Improving the Availability of Clinical History Accompanying Radiographic Examinations in a Large Pediatric Radiology Department AMERICAN JOURNAL OF ROENTGENOLOGY Hawkins, C. M., Anton, C. G., Bankes, W. M., Leach, A. D., Zeno, M. J., Pryor, R. M., Larson, D. B. 2014; 202 (4): 790-796

Abstract

The purpose of this quality improvement initiative was to improve the consistency with which radiologists are provided a complete clinical history when interpreting radiography examinations performed in the outpatient and emergency department settings.The clinical history was considered complete if it contained three elements: nature of the symptoms, description of injury, or cause for clinical concern; duration of symptoms or time of injury; and focal site of pain or abnormality, if applicable.
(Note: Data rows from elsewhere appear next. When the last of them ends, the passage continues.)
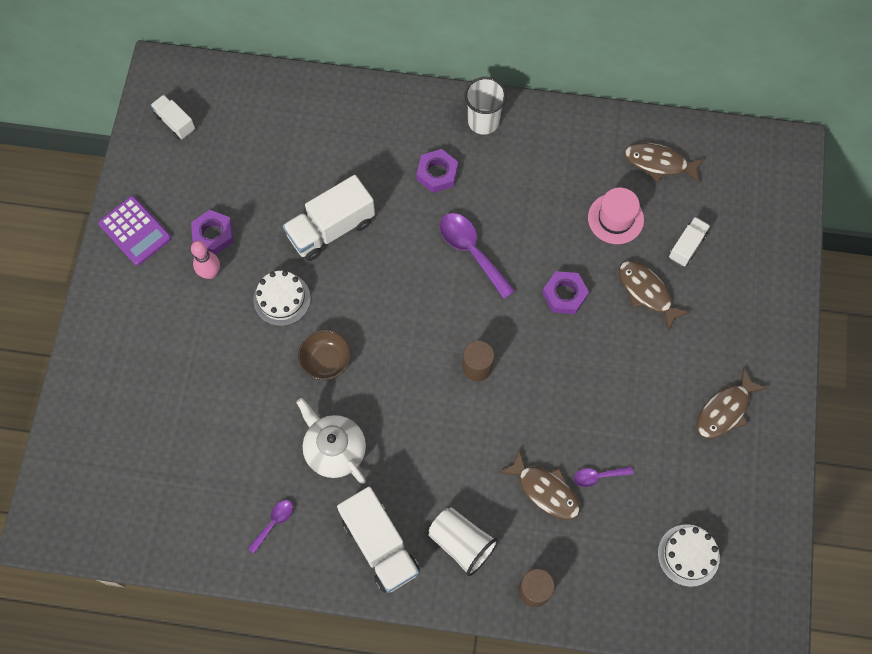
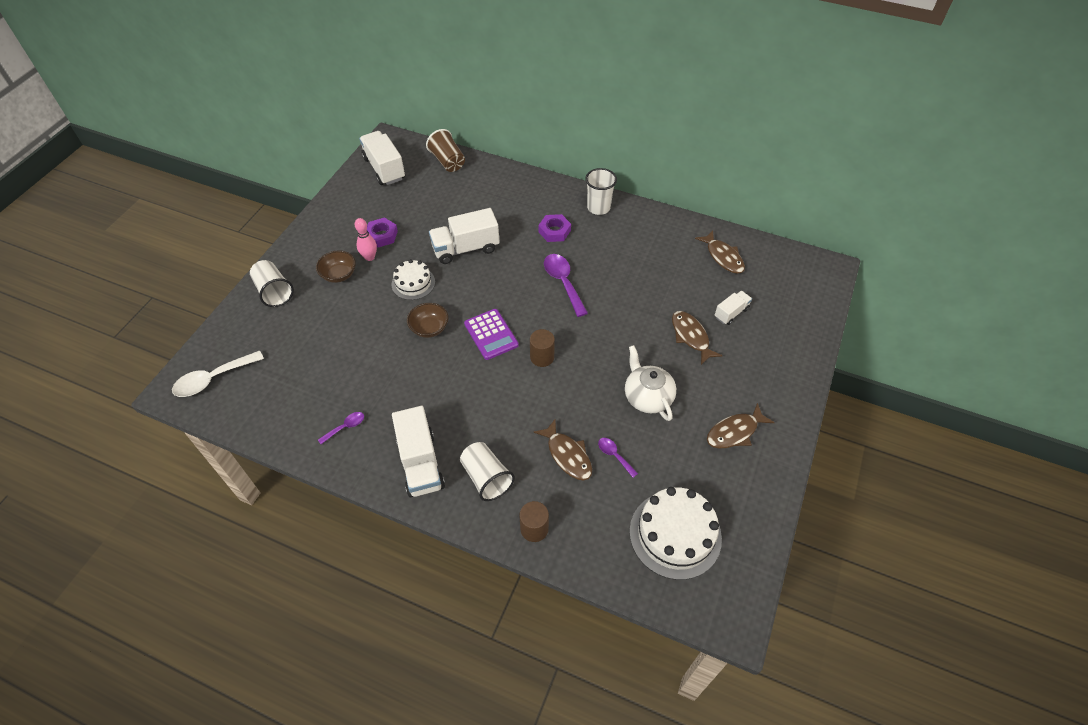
camera: 15 degrees right, 15 degrees down
(83, 501) = (213, 379): none -> white spoon
(106, 356) = (274, 292): none -> white cup
(135, 231) = (329, 223): purple calculator -> purple calculator (491, 334)
(175, 122) = (384, 168): white truck -> white truck, size x1.81
(181, 310) = (339, 275): none -> brown bowl
(258, 90) = (448, 161): none -> brown cup
(334, 449) = (412, 388): white teapot -> white teapot (647, 397)
(564, 295) = (625, 324): purple nut -> none
(598, 476) = (614, 455): purple spoon -> purple spoon turned 45 degrees clockwise
(615, 218) = (679, 284): pink hat -> none
(659, 163) = (723, 257): brown fish -> brown fish turned 150 degrees counterclockwise
(688, 555) = (675, 534): white cake -> white cake, size x1.67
This was reduced to three elements: "what-when-where." A goal was established that 95% of the clinical histories should contain all three elements. To achieve this goal, technologists supplemented referring clinicians' history. The project was divided into four phases: launch, support, transition to sustainability, and maintenance. During the support phase, results of automated weekly audits automatically populated group-level performance reports. During the transition to the sustainability phase, audit results populated individual-level performance reports. During the maintenance phase, quarterly audit results were incorporated into technologists' employee performance goals.Before initiation of the project, 38% (76/200) of radiography examinations were accompanied by a complete clinical history. This increased to 92% (928/1006) by the end of the 15-week improvement phase. Performance was sustained at 96% (1168/1213) 7 months later [corrected].By clearly defining expectations for an appropriate clinical history and establishing system and organizational mechanisms to facilitate verifiable compliance, we were able to successfully and sustainably improve the consistency with which radiography examinations were accompanied by a complete clinical history.